War and military activities have obvious detrimental impacts on the environment. Weaponry, troop movements, land mines, creation and destruction of buildings, destruction of forests by defoliation or general military usage, poisoning of water sources, target-shooting of animals for practice, consumption of endangered species out of desperation etc., are just some of the examples of how both war and peacetime military activities (such as training, base construction, and transportation of weaponry) harm the environment. "Scorched earth" and "poisoning the well" are classical examples of such impact. Recent examples include the oil dump and fire by Iraq in Kuwait 1990/1991, depleted uranium use in Kosovo 1999, air fuel explosives use in Afghanistan since 2001.

From a legal standpoint, environmental protection during times of war and military activities is addressed partially by international environmental law. Further sources are also found in areas of law such as general international law, the laws of war, human rights law and local laws of each affected country.

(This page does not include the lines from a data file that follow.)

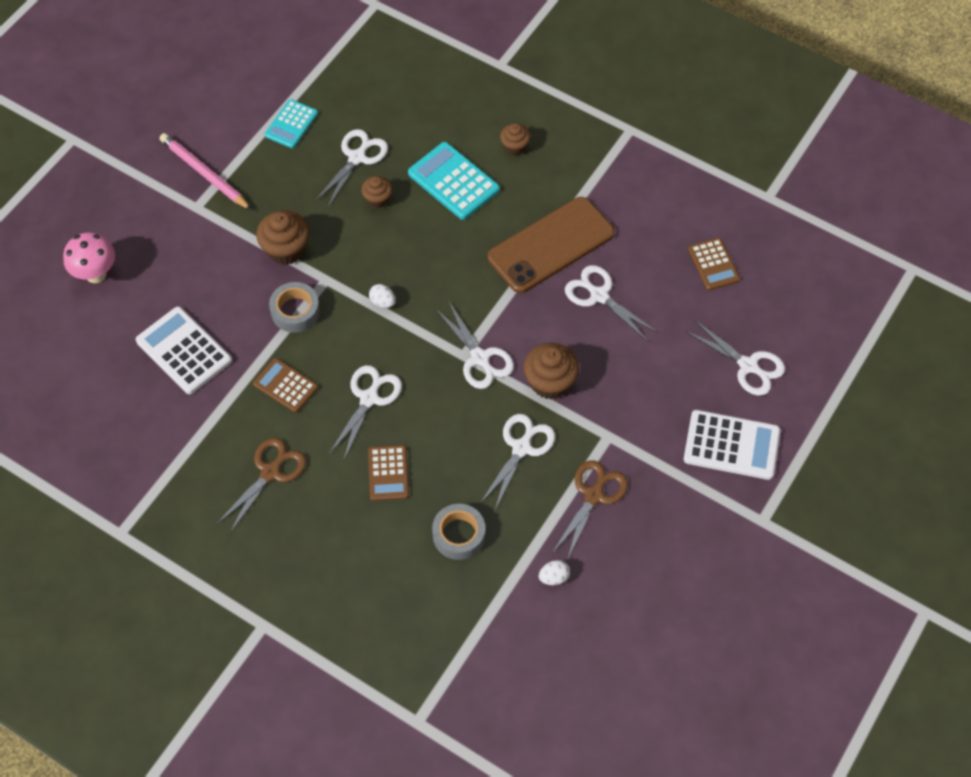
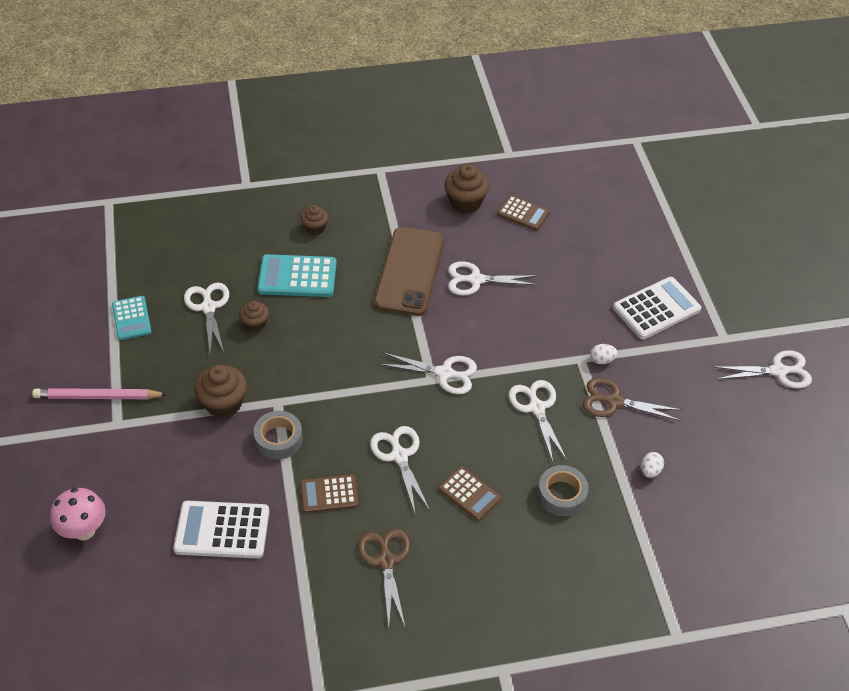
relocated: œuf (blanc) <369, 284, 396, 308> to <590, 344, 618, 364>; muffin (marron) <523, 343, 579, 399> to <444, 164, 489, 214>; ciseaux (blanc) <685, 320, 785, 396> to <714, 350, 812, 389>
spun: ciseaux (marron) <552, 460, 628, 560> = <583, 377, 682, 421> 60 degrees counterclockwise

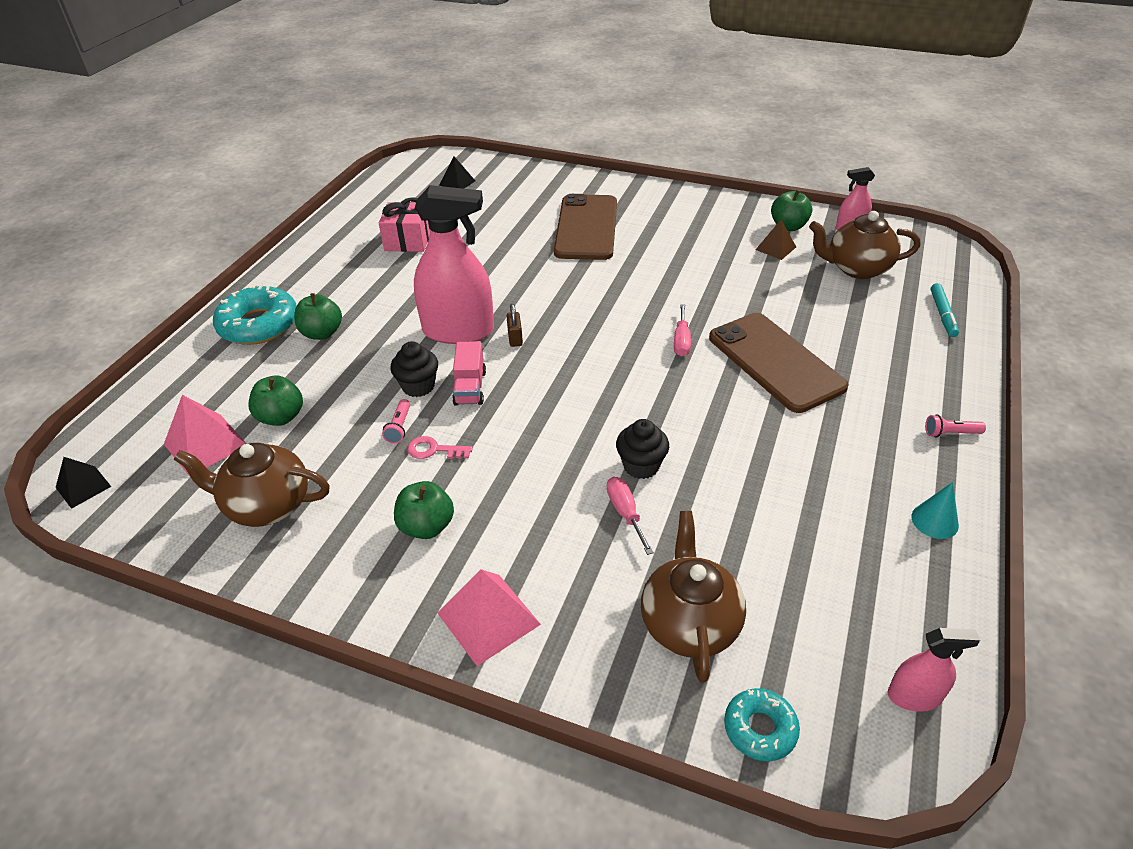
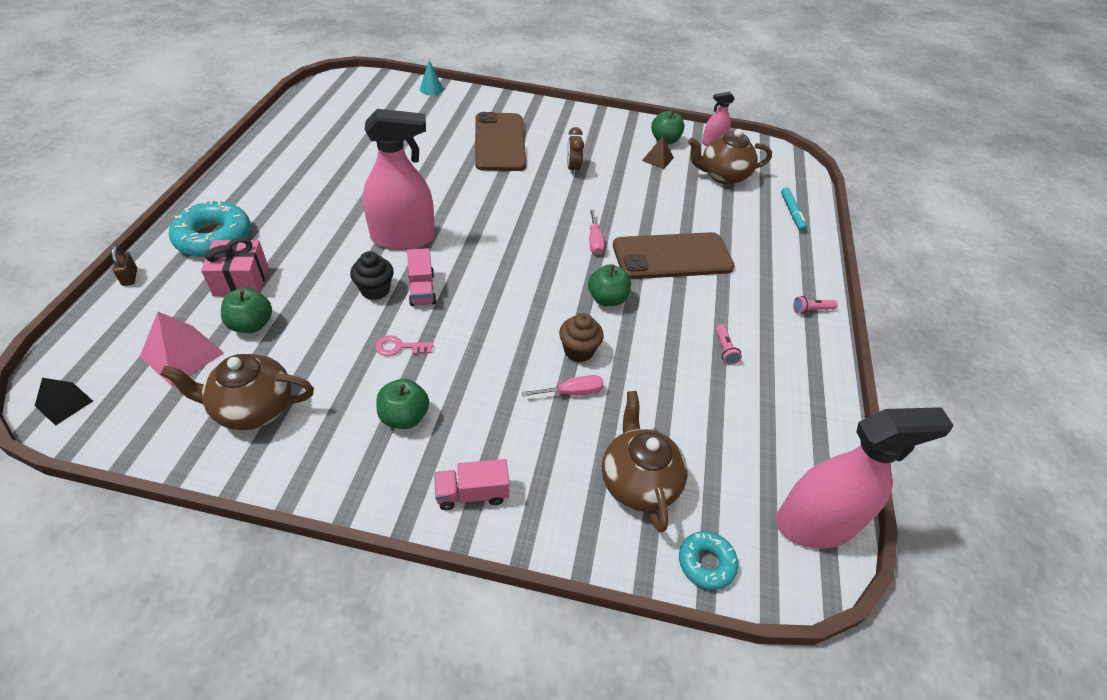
missing: pyramide (noir) <439, 157, 475, 189>
appeared: réveil (marron) <567, 127, 584, 176>
relocated: pomme (vert) <294, 293, 342, 340> to <588, 264, 631, 306>; cadeau (rose) <379, 197, 430, 252> to <201, 238, 268, 297>; lampe de poche (rose) <382, 399, 410, 444> to <716, 324, 742, 365>; cadenas (marron) <506, 304, 523, 347> to <111, 245, 137, 286>; cône (turquoise) <911, 482, 959, 539> to <420, 60, 443, 95>
exchanged: pyramide (rose) <437, 569, 541, 666> to camion (rose) <434, 459, 509, 510>
colour: muffin (noir) <616, 419, 669, 479> to muffin (marron) <559, 313, 604, 362>
spun: tournevis (rose) <607, 477, 654, 555> = <522, 375, 604, 397> 105 degrees clockwise; téléphone (marron) <709, 313, 849, 413> = <613, 232, 735, 279> 60 degrees counterclockwise
size: vaporisateur (rose) <888, 628, 980, 712> = <776, 407, 954, 549> x2.05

However, this article is chiefly focused on the environment and as soon as two countries are battling it out, the issue becomes one of international concern. Thus, international environmental law that the United Nations Security Council enforces is the focus here. The law of armed conflict is not very well developed in comparison to other areas of international law. Only the United Nations Security Council has the authority and the jurisdiction to regulate its development and implementation, or to monitor its observance.

==Sources of rules==

===Customary international law and soft law===
Customary international law and soft law documents address the protection of the environment during times of armed conflict and military activities. The International Law Commission (ILC) has drafted a Code of Offences Against the Peace and Security of Mankind (1954).

"Man and his environment must be spared the effects of nuclear weapons and all other means of mass destruction. States must strive to reach prompt agreement, in the relevant international organs, on the elimination and complete destruction of such weapons": Principle 26 of the 1972 Stockholm Declaration → Chapter 11 of the Brundtland Report: Peace, Security, Development, and the Environment. World Charter of Nature 1982: "Nature shall be secured against degradation caused by warfare or other hostile activities."

"Warfare is inherently destructive of sustainable development. States shall therefore respect international law providing protection for the environment in times of armed conflict and cooperate in its further development, as necessary": Principle 24 1992 Rio Declaration → paragraph 39.6 of the Agenda 21: "measures in accordance with international law should be considered to address, in times of armed conflict, large-scale destruction of the environment that cannot be justified under international law".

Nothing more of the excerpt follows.